4. Indemnification. Lender agrees to defend, indemnify and hold
harmless the Company and its directors, officers, shareholders, employees,
representatives and agents against all losses or expenses in any way suffered,
incurred or paid by the Company as a result of or in any way arising out of,
following or consequential to Borrower's breach of any of its representations
and warranties set forth in this Agreement (including without limitation,
reasonable attorneys fees and expenses).
5. Miscellaneous. This Agreement may be executed in any number of
counterparts and by the different parties hereto on separate counterparts, each
of which, when so executed and delivered, shall be deemed an original but all of
which shall together constitute one and the same agreement. This Agreement shall
be governed by the laws of the State of Utah, without giving any effect to any
choice or conflict of law, rule or regulation which would cause the application
of any law, rule or regulation other than of the State of Utah. This Agreement
and all rights and obligations hereunder shall be binding upon the respective
parties and their respective successors and assigns.

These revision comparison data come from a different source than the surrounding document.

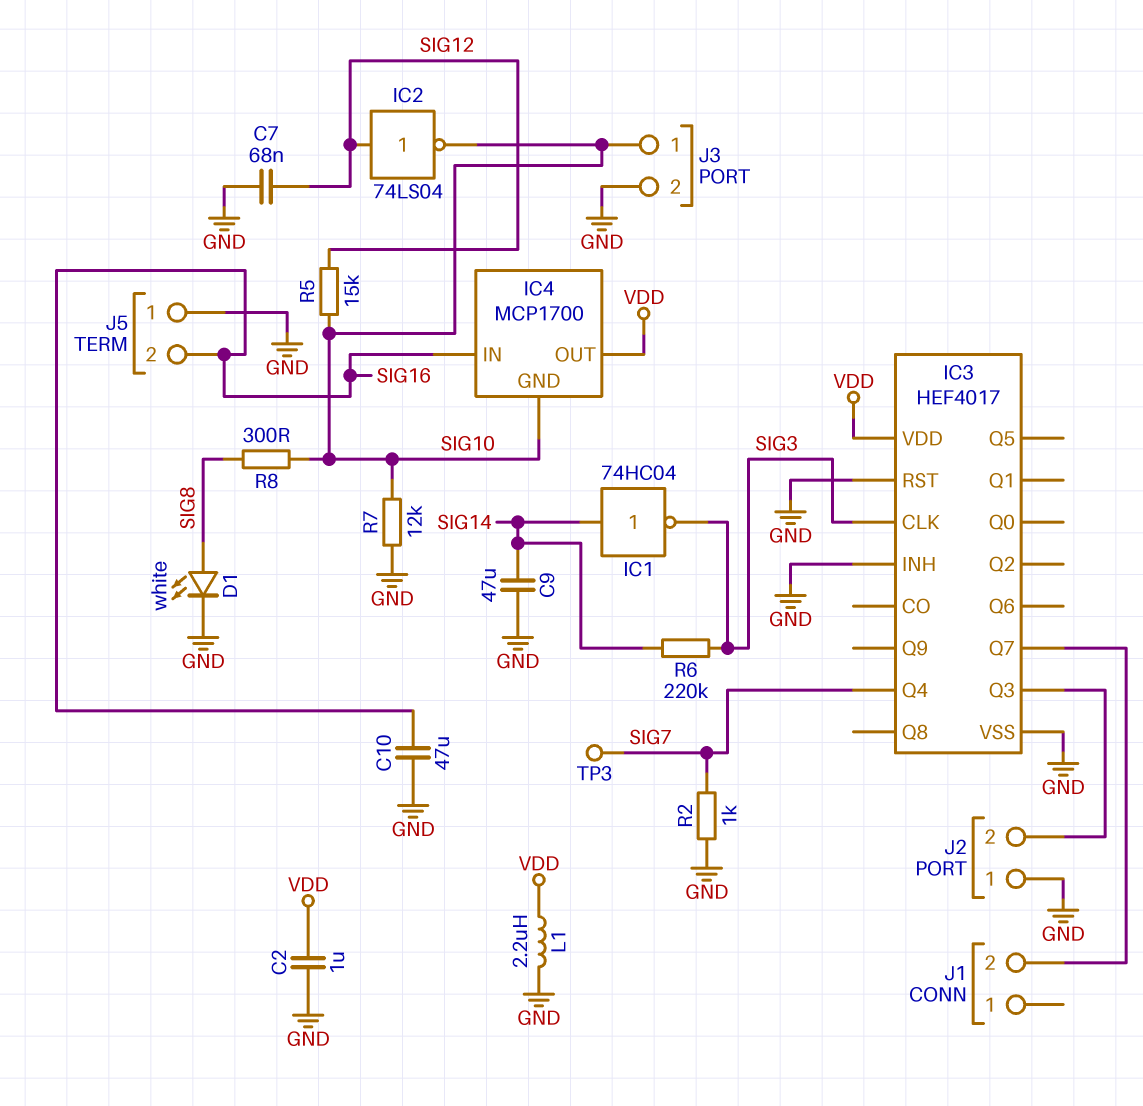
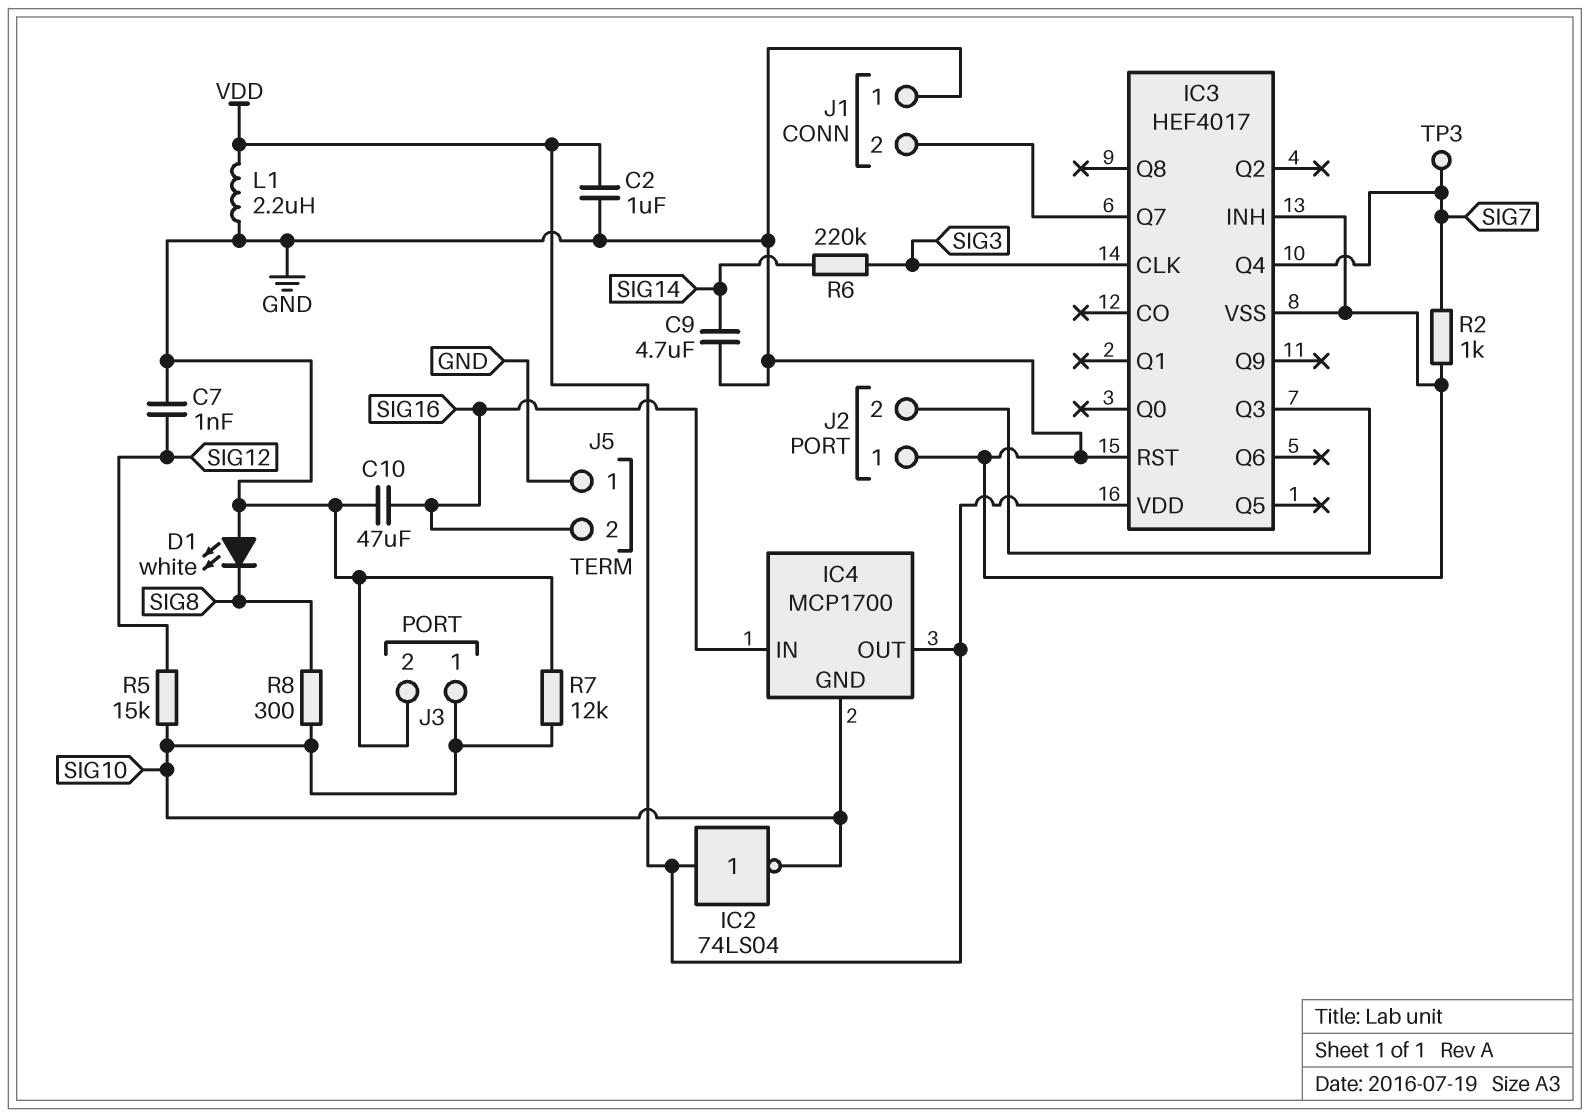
C7: 68nF (GND, SIG12) -> 1nF (GND, SIG12)
C9: 47uF (GND, SIG14) -> 4.7uF (GND, SIG14)
D1: LED white (A SIG8, K GND) -> LED white (A GND, K SIG8)
IC1: NOT 74HC04 (in SIG14, out SIG3) -> none
IC2: NOT 74LS04 (in SIG12, out SIG10) -> NOT 74LS04 (in VDD, out SIG10)
J1 pin 1: none -> GND

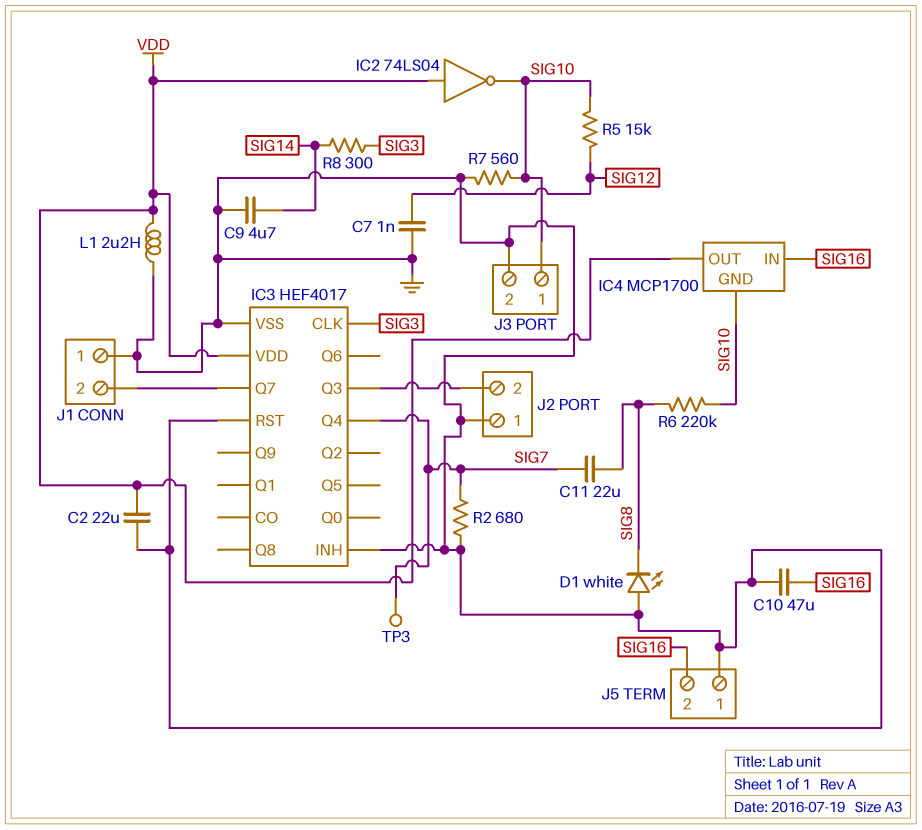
C2: 1uF (GND, VDD) -> 22uF (GND, VDD)
C11: none -> 22uF (SIG7, SIG8)
R2: 1k (GND, SIG7) -> 680 (GND, SIG7)
R6: 220k (SIG3, SIG14) -> 220k (SIG8, SIG10)
R7: 12k (GND, SIG10) -> 560 (GND, SIG10)
R8: 300 (SIG8, SIG10) -> 300 (SIG3, SIG14)

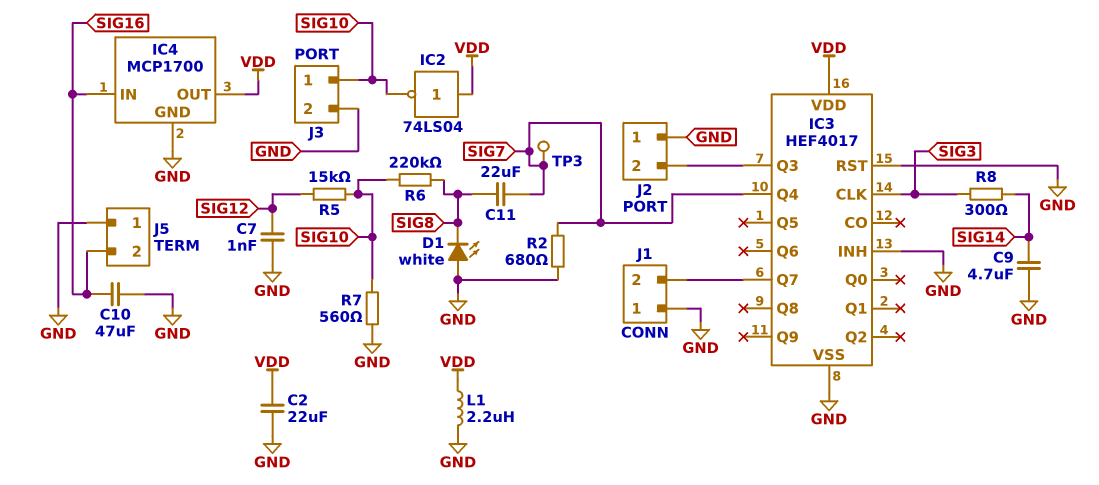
IC4 pin GND: SIG10 -> GND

If any term or provision of
this Agreement or the application thereof to any circumstance shall, in any
jurisdiction and to any extent, be invalid or unenforceable, such term or
provision shall be ineffective as to such jurisdiction to the extent of such
invalidity or unenforceability without invalidating or rendering unenforceable
such term or provision in any other jurisdiction, the remaining terms and
provisions of this Agreement or the application of such terms and provisions to
circumstances other than those as to which it is held invalid or enforceable.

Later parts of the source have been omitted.